Master important techniques to Handle Missing Values in Machine Learning | Feature Engineering Part-I


Hello, Most of the beginners or machine learning practitioners are stuck in search of the best imputation technique for missing values. As exploring and preparing the data is a crucial task, It needs to be done very carefully by using the right technique in the right situation is necessary.

In this tutorial, we will see various missing value imputation techniques along with their pros and cons and which technique to use in which case. The objective is to learn these techniques is to understand the impact of variable and machine learning models. Let's start with a small introduction to missing values and how they get a place in our datasets.

Learn Technique to deal with missing values in machine learning

The dataset we will be using is a very popular Titanic dataset for applying each technique. You can easily download the dataset from Kaggle and without downloading also you can create a Kaggle notebook and practice all the techniques.


What are Missing Values

The field which is left unfilled with the values is referred to as missing data. Sometimes missing data is also marked as not available(NA), not a number(NAN), unknown, etc. There are various reasons for this kind of field remaining unfilled or the researcher or the person who is gathering the data left some fields with empty data.

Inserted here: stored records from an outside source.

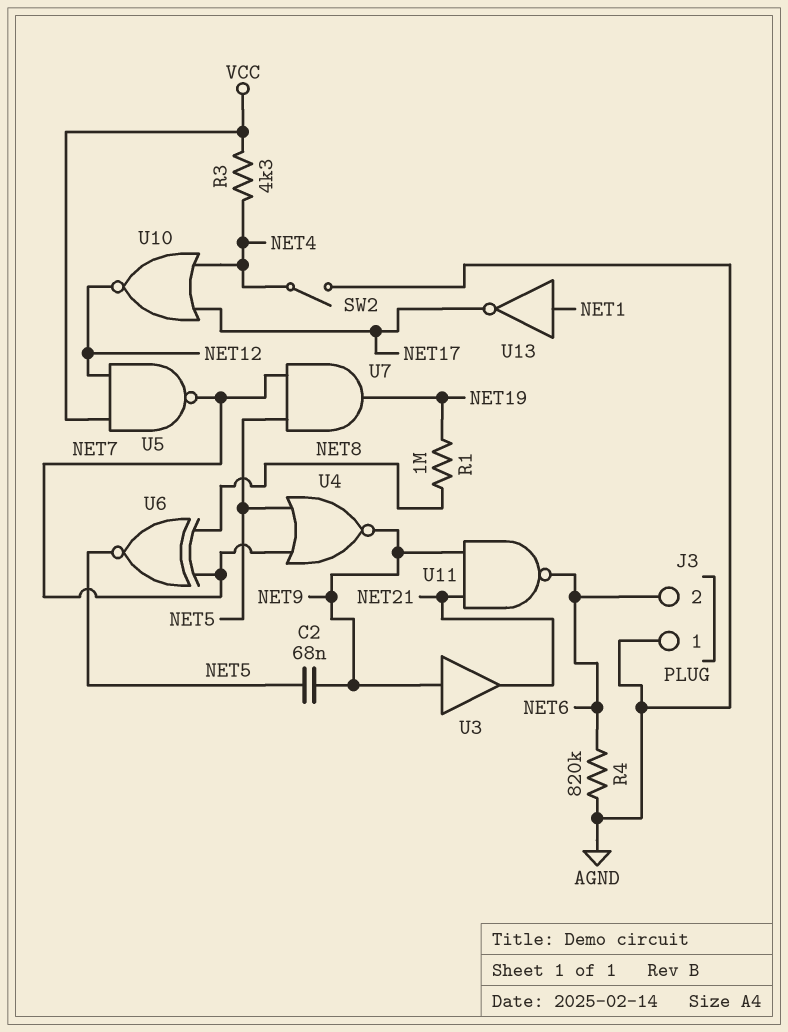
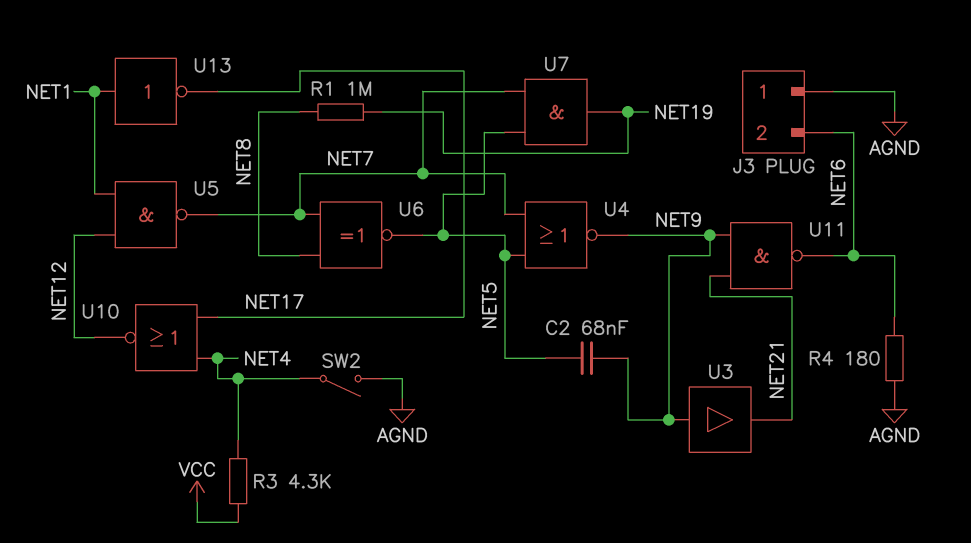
R4: 820k (AGND, NET6) -> 180 (AGND, NET6)
U5: NAND (in NET12, in VCC, out NET7) -> NAND (in NET1, in NET12, out NET7)

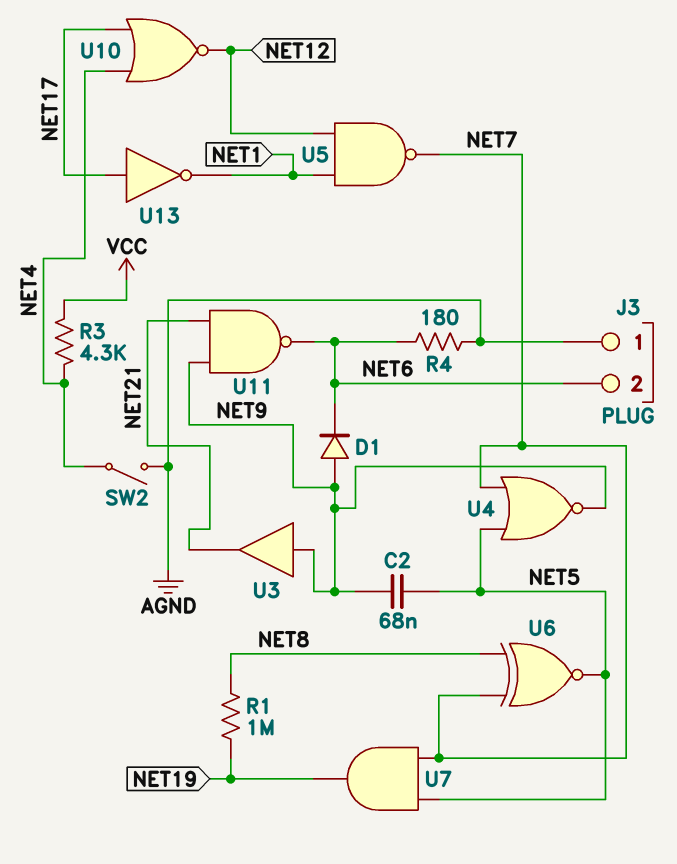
D1: none -> diode (A NET9, K NET6)
U13: NOT (in NET1, out NET17) -> NOT (in NET17, out NET1)

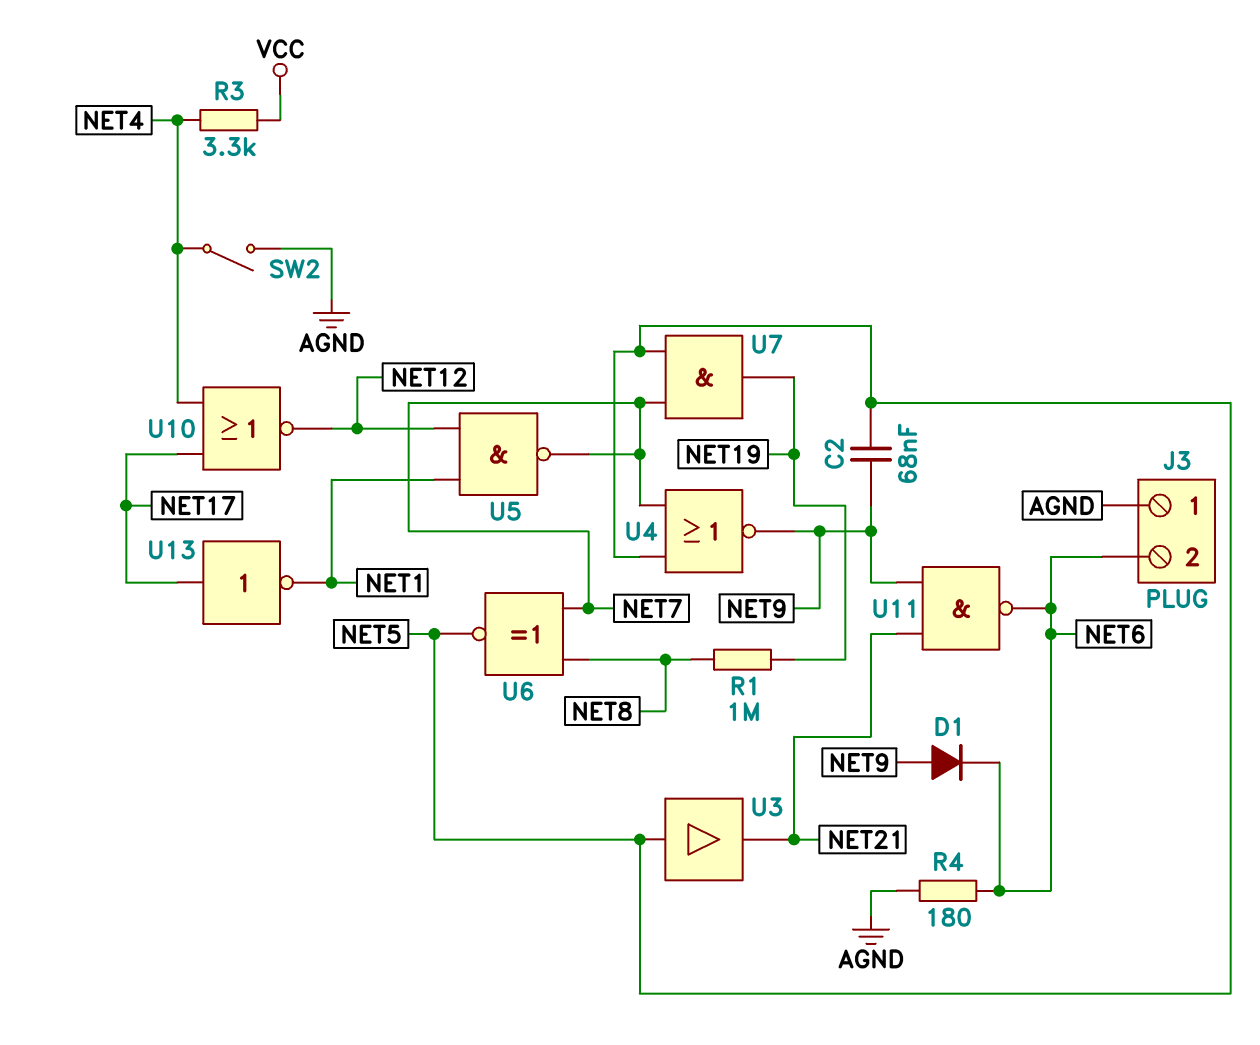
R3: 4.3k (NET4, VCC) -> 3.3k (NET4, VCC)
U3: buffer (in NET9, out NET21) -> buffer (in NET5, out NET21)

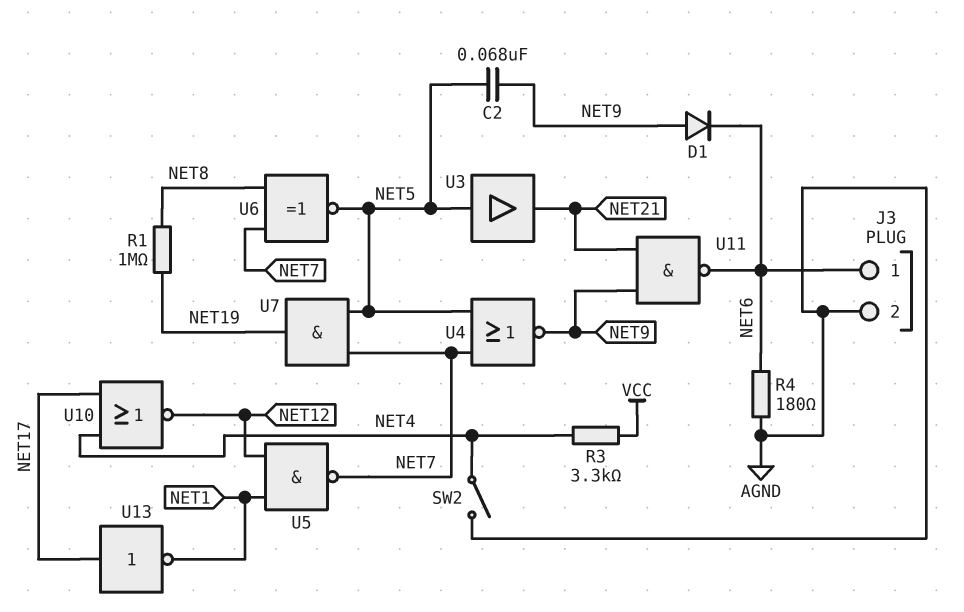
J3 pin 1: AGND -> NET6
J3 pin 2: NET6 -> AGND

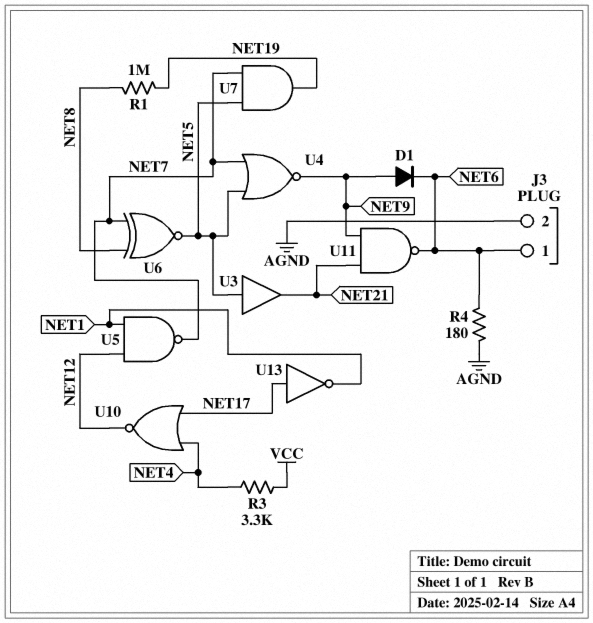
C2: 68nF (NET5, NET9) -> none
SW2: switch (AGND, NET4) -> none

Reasons for Presence of Missing Data

  1. Manual Error:- Most of the time data we got for analysis is from various surveys and in that form it's not compulsory to fill all the fields so some of the fields are left unfilled by people.
  2. Equipment Error:- Also known as instrument error. measurements taken from instruments sometimes left the filled empty.
  3. Web scrapping:- In today's scenarios web scrapping tools and techniques are used to extract out the data through websites and during that process due to any computation error missing data takes place.
  4. IoT Devices:- IoT sensors are also used for data gathering which also causes the missing values.

Problems of Missing Data

  1. Loss of Efficiency:- Missing data need to be handled before modeling otherwise there can be errors and performance will not seem efficient
  2. Complications in handling and analyzing the data
  3. bias resulting from a difference between missing and complete data

Types of Missing Data

Missing data can be classified into 3 categories. Let us explore each type of missing data.

1) Missing Completely as Random(MCAR)

It means there is no relationship between missing data and observed data. It can be easily understood in the dataset that the missing values which we have do not depend on any row or column.

2) Missing at Random(MAR)

It means there is a systematic relationship between the missing values. for example that after every 2 observations we have 1 missing observation then these types of missing data are referred to as missing at random.

3) Missing Not at random(MNAR)

It is a little bit complicated to figure it out and deal with it. The fact behind these missing values is related to unobserved data. for example, the fields that relate to some factors that we did not account for.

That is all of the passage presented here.